“When Apple launched the original iPhone, it was wildly different from the devices we called ‘phones.’ In 2007, Nokias with T9 keypads were doing battle with BlackBerrys sporting full, three-dimensional QWERTY keyboards,” Savov writes. “Today, it’s no longer possible for any company to break so far from the norm — the mobile market moves too quickly, leaks are abundant, and phone designs are too mature for such revolutionary change — but Apple’s goal with the iPhone X is to indeed signal a new path for mobile devices. Sure, the Cupertino company will have the usual iterative updates to its lineup in the shape of iPhone 8 and 8 Plus models, but the X version will be the one that tells us where Apple wants to go.”
“A good way to think of the iPhone X is as a sort of technology preview. Reading through all the leaks and off-the-record Apple reports, a picture emerges of the iPhone X as a radical redesign that strains at the edges of what can be done with current tech,” Savov writes. “Maybe for Apple internally, the iPhone X means as much “experimentation” as anything else. The company can’t afford to take many chances with the hundreds of millions of iPhones it sells every year, but a limited-edition model can serve as the proving ground for new technologies.”

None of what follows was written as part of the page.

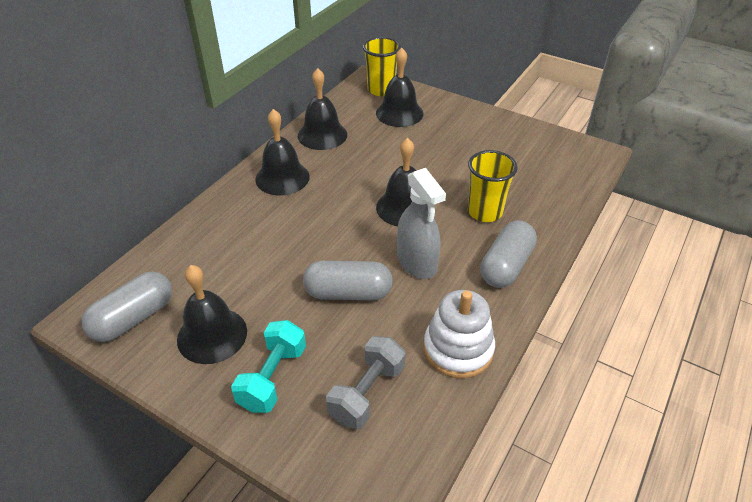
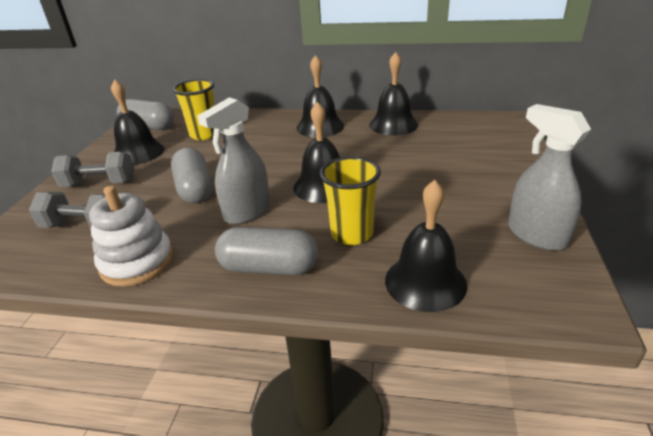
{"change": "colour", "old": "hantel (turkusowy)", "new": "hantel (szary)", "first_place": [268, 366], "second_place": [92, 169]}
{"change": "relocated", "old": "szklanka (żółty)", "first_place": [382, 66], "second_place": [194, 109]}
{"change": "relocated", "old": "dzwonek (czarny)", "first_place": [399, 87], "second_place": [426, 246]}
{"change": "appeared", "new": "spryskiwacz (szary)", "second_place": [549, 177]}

Read more in the full article here.
MacDailyNews Take: Yes, the “X” really stands for “ten,” this being the tenth anniversary iPhone. That won’t stop everybody and their mom from calling it “iPhone Ex.”
It’s Mac OS “Ex” all over again. Joy.
We think that regardless of the price tag Apple hangs on iPhone X, they could have charged more.
As we wrote back in July, “the iPhone X will be Apple’s flagship, premium, cutting-edge iPhone. It should be priced as such. Customers who are looking for lower prices can simply opt for iPhone 7s or iPhone 7s Plus or even the iPhone 7 or iPhone 7 Plus, which are likely to stick around as the entry-level models through late 2018, just as the 6s and 6s Plus are today, or get the iPhone SE, of course.”